US scientists report that blueberry extracts inhibited the growth of liver cancer cells in the lab, potentially adding to the growing list of health benefits for the 'superfood'.
Blueberries, nature's only 'blue' food, are a rich source of polyphenols, potent antioxidants that include phenolics acids, tannins, flavonols and anthocyanins. Researchers have also revealed that a compound found in blueberries called pterostilbene, similar to resveratrol, could be as effective as a widely used synthetic drug in reducing cholestero
Sales of the fruit have boomed from £10.3m (€14.9m) in 2003 to almost £40m (€58m) in 2005, according to UK supplier BerryWorld, driven by dieticians and scientists hailing the fruit as one of nature's superfoods.
"Our study found that phenolics compounds in blueberries could inhibit HepG2 liver cancer cell population growth and induce apoptosis. Dietary intakes of these fruits may have potential to reduce liver cancer," wrote lead researcher Weiguang Yi from the University of Georgia.
The new study, published recently in the journal Food Research International (Vol. 39, pp. 628-638), analysed the polyphenol content of three different blueberry cultivars from the state of Georgia; Briteblue, Tifblue, and Powderblue, and found that the total anthocyanidin content ranged from 89 to 98 per cent of the anthocyanin fraction.
The main anthocyanidins present were delphinidin, cyaniding, petunidin, peonidin and malvidin.
In order to test the inhibition of the blueberry extracts on liver cancer cell growth, the scientists performed in vitro experiments using HepG2 cell cultures. Separate cultures of HepG2 cells were exposed to difference concentrations of the extracts for 48 hours.
The extract concentration under which 50 per cent of the cell population growth was inhibited, IC50, was used as a comparative measure for the three blueberry cultivars. The IC50 value for the Briteblue cultivar was 140 micrograms of anthocyanins per millilitre of solution, and 165 micrograms per millilitre for the Powderblue cultivar. The Tifblue cultivar was less active, with an IC50 value of over 200 micrograms per millilitre.
DNA fragmentation, an early event in programmed cell death (apoptosis), was measured by using a commercially available Cell Death detection ELISA kit. Apoptosis is an event that allows organisms to control the number of cells and therefore tissue size. In cancer cells this process does not function normally leading to rapid growth of the tumour.
Again, the Briteblue cultivar extract produced the most promising results, with DNA fragmentation quadrupled at a concentration of around 100 micrograms per millilitre, compared to control.
While the researchers quoted other research that appeared to support the anti-cancer effects of anthocyanins, no mechanism for the benefits was proposed. "Further studies are required," wrote Yi, "to evaluate the bioavailability, metabolism and beneficial mechanism of phenolics compounds in blueberries before their potential health benefit can be fully determined."
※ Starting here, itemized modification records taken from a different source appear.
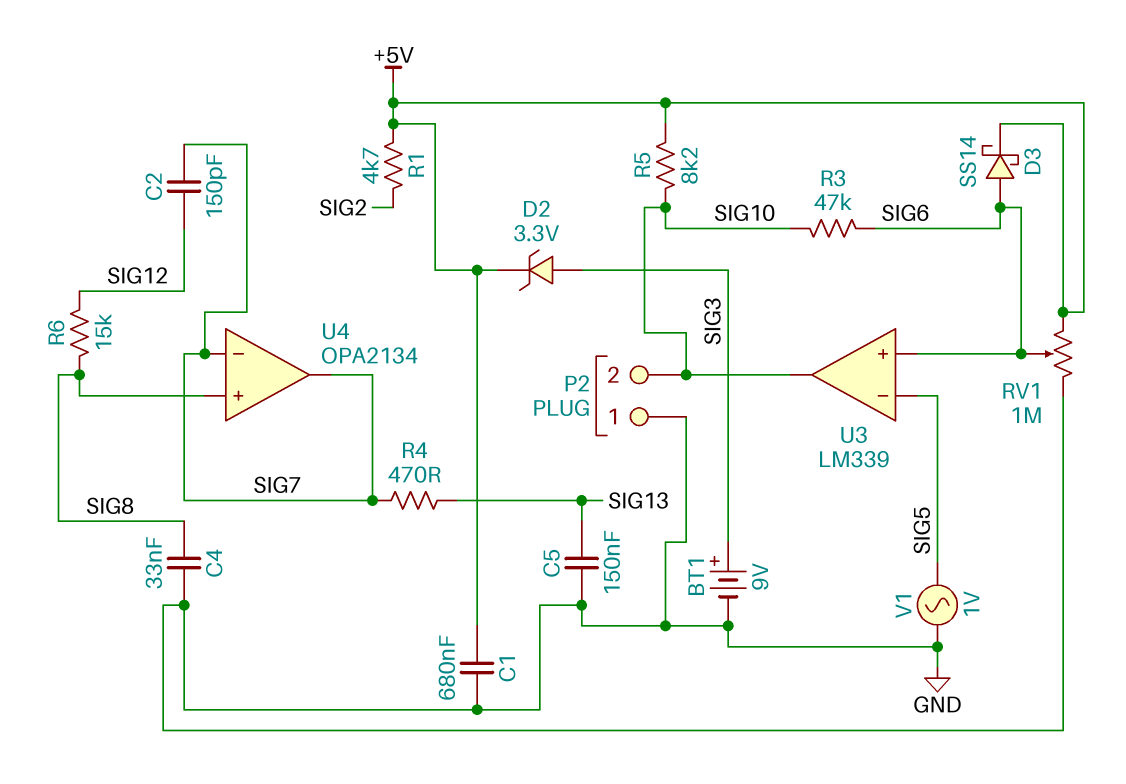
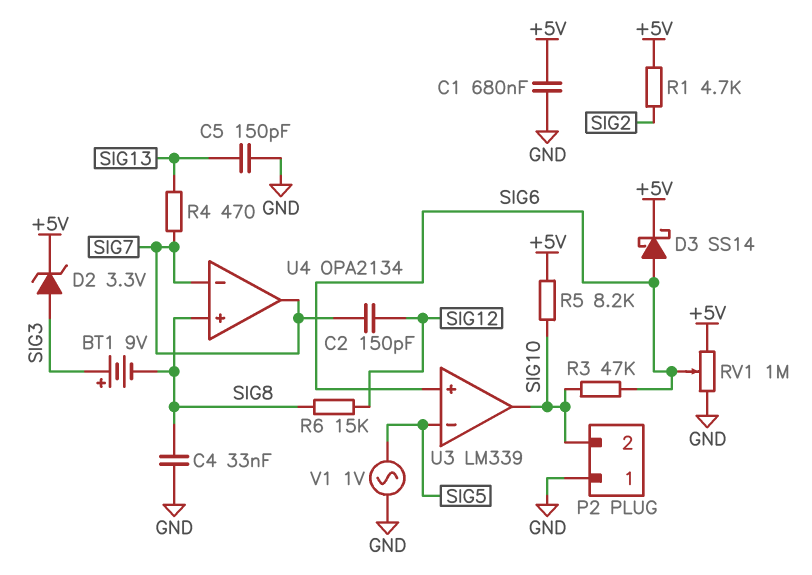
BT1: 9V (plus SIG3, minus GND) -> 9V (plus SIG3, minus SIG8)
C5: 150nF (GND, SIG13) -> 150pF (GND, SIG13)

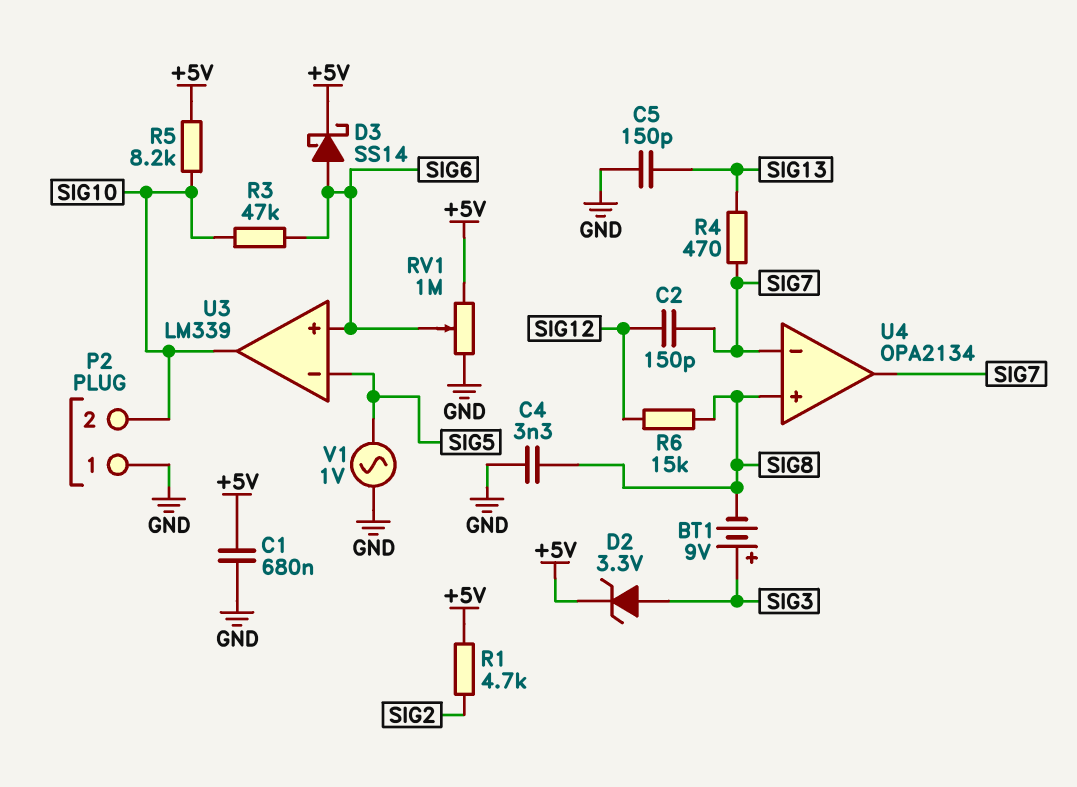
C4: 33nF (GND, SIG8) -> 3.3nF (GND, SIG8)

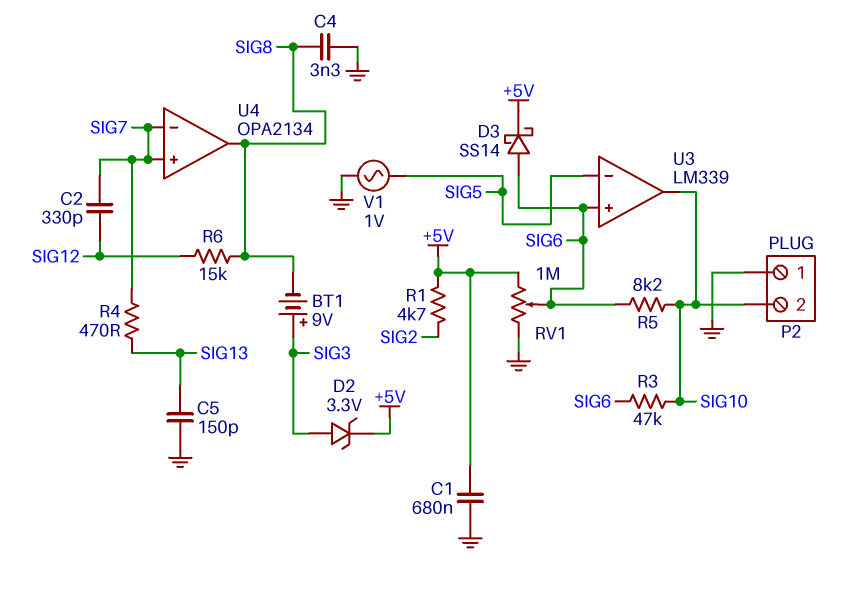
C2: 150pF (SIG7, SIG12) -> 330pF (SIG7, SIG12)
R5: 8.2k (+5V, SIG10) -> 8.2k (SIG6, SIG10)
U4 pin in+: SIG8 -> SIG7
U4 pin out: SIG7 -> SIG8

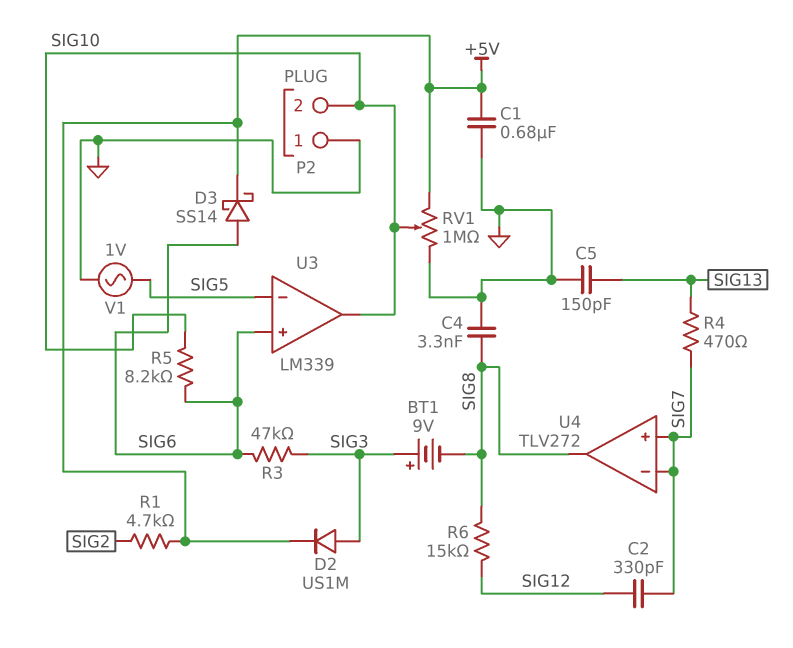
D2: zener 3.3V (A SIG3, K +5V) -> diode US1M (A SIG3, K +5V)
R3: 47k (SIG6, SIG10) -> 47k (SIG3, SIG6)
RV1: 1M (+5V, GND, wiper SIG6) -> 1M (+5V, GND, wiper SIG10)
U4: OPA2134 -> TLV272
The next step after in vitro studies would to be in vivo animal experiments, and Yi confirmed that such studies were already underway in their laboratory.
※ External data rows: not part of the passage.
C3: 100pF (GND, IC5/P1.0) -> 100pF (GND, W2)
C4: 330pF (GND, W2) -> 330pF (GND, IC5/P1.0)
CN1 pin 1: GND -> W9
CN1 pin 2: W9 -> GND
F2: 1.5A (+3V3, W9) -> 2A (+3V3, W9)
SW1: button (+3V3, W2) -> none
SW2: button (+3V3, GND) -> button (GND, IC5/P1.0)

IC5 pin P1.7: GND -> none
For the meanwhile, the researchers propose that incorporating blueberries into the diet could potentially reduce live cancer risk.
Liver cancer is the sixth most commonly diagnosed cancer in the world, and third most common cause of death from cancer, according to Cancer Research UK. Despite these figures, the cancer remains relatively rare, with 18,500 new cases in the US every year, and about 3,000 in the UK.
The highest incidences of the disease are in east and Southeast Asia, and middle and eastern Africa. South Central Asia and Northern Europe have the lowest incidence of the disease.